The Aethra Chronicles - Volume One: Celystra's Bane or The Aethra Chronicles (also known as Aethra for short) is an MS-DOS role-playing video game released as shareware in 1994. The game is based on the Rolemaster game system, a Pencil & Paper role playing game. It was written - mostly as a one-man project - by Michael Lawrence with some help from others for the graphics and sound/music.

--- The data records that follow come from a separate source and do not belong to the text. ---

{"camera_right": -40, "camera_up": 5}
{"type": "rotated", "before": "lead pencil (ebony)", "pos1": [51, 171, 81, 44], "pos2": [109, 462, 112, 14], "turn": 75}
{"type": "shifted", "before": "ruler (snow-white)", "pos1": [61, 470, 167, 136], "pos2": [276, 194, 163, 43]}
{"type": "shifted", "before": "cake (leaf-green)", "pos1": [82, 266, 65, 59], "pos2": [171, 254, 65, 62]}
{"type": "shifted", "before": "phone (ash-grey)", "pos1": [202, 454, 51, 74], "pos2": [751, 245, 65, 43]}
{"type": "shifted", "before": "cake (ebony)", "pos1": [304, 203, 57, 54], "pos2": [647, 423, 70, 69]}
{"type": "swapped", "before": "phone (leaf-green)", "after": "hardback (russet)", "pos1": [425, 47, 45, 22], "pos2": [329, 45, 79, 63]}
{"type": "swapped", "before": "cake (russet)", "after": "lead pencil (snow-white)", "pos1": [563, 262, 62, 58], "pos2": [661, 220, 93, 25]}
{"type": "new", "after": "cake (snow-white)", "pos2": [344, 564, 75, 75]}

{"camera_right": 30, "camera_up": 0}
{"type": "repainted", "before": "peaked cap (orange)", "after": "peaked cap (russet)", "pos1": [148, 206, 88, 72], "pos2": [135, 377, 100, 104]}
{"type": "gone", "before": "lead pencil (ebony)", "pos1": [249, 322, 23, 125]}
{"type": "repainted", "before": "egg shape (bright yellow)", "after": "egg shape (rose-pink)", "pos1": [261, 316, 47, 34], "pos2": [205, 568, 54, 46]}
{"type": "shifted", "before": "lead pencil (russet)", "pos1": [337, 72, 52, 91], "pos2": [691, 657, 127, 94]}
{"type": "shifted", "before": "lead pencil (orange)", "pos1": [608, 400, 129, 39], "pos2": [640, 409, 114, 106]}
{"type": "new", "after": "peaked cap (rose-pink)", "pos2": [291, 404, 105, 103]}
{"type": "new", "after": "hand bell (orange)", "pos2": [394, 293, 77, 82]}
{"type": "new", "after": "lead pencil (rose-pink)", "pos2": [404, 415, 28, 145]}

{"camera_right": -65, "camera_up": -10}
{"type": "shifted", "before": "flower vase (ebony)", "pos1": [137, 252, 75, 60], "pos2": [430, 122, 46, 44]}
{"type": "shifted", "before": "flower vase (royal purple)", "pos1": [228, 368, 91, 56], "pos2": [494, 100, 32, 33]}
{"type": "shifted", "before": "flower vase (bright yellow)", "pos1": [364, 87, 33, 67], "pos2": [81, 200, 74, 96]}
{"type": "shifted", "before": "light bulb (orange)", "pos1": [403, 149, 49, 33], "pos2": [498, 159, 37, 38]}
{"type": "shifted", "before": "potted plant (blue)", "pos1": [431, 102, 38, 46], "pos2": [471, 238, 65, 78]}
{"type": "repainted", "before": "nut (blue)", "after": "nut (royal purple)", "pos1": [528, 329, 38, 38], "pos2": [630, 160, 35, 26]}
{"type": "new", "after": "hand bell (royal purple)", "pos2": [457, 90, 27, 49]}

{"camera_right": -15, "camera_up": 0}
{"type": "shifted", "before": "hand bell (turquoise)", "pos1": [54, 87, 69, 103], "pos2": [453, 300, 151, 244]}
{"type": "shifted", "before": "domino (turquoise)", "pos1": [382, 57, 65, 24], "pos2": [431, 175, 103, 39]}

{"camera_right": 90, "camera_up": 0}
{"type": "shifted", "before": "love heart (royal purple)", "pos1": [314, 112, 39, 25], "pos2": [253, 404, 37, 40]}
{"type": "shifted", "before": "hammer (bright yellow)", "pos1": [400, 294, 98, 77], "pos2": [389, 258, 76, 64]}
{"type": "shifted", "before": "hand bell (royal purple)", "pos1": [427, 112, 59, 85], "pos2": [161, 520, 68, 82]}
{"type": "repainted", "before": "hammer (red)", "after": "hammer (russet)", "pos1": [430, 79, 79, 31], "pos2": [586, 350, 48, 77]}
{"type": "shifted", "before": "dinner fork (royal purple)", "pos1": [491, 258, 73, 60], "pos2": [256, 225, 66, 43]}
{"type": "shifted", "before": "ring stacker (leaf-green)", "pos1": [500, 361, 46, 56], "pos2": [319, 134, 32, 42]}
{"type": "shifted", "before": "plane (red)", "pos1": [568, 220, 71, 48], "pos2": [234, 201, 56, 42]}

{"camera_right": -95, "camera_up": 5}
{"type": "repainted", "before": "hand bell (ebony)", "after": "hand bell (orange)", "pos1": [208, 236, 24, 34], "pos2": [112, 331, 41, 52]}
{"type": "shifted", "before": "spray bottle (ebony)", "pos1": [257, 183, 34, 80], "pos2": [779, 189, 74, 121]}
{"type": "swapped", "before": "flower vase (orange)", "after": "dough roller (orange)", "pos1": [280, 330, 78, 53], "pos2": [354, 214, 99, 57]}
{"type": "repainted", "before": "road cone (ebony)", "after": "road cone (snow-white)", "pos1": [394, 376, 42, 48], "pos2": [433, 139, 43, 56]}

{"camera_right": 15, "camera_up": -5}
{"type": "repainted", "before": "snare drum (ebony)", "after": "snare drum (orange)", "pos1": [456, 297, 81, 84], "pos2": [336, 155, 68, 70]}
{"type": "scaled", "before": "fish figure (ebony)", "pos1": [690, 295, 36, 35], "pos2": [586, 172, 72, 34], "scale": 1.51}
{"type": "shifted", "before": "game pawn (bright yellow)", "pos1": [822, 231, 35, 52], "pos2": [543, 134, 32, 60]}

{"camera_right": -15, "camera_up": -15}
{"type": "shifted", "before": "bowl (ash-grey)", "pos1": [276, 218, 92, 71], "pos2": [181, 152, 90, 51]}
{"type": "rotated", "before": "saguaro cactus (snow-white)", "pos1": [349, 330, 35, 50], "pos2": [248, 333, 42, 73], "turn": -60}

The first volume of the game is split into three chapters: The Book of Prophecy, Gems of Power, and Demons Might. The Book of Prophecy was freely distributed. The other two chapters could be purchased through information in the first chapter. Two additional volumes were planned, but not created.

Plot 
The small kingdom of Celystra was prosperous under its old king, "Korros the Wise". The prince, Lythare, has ascended to the throne and his wife has given birth to a child on his coronation day. However, two days later this newborn infant disappears, presumed kidnapped. Lythare blames the kingdom's Champion Knight-Paladin, as well as several members of the court for failing to protect the child, and imprisons them in the dungeon. The Champion's son, knowing that his father must not have deserved imprisonment, sets out on a quest to find the baby with his two companions.

Gameplay 
The game is mostly played through a bird's eye view perspective where the camera is either showing the country scape, a town or a dungeon. Each version 'zooms in' closer to the ground and the resulting view shows more detail. For combat, the game uses a side view, that is dynamically constructed from the location the player's party was just before combat commenced.

The player is in control of the protagonist and two other characters and sets out to investigate the imprisonment of his or her father by the new King. Additional henchmen can be hired for a total of 6 controllable characters at the time.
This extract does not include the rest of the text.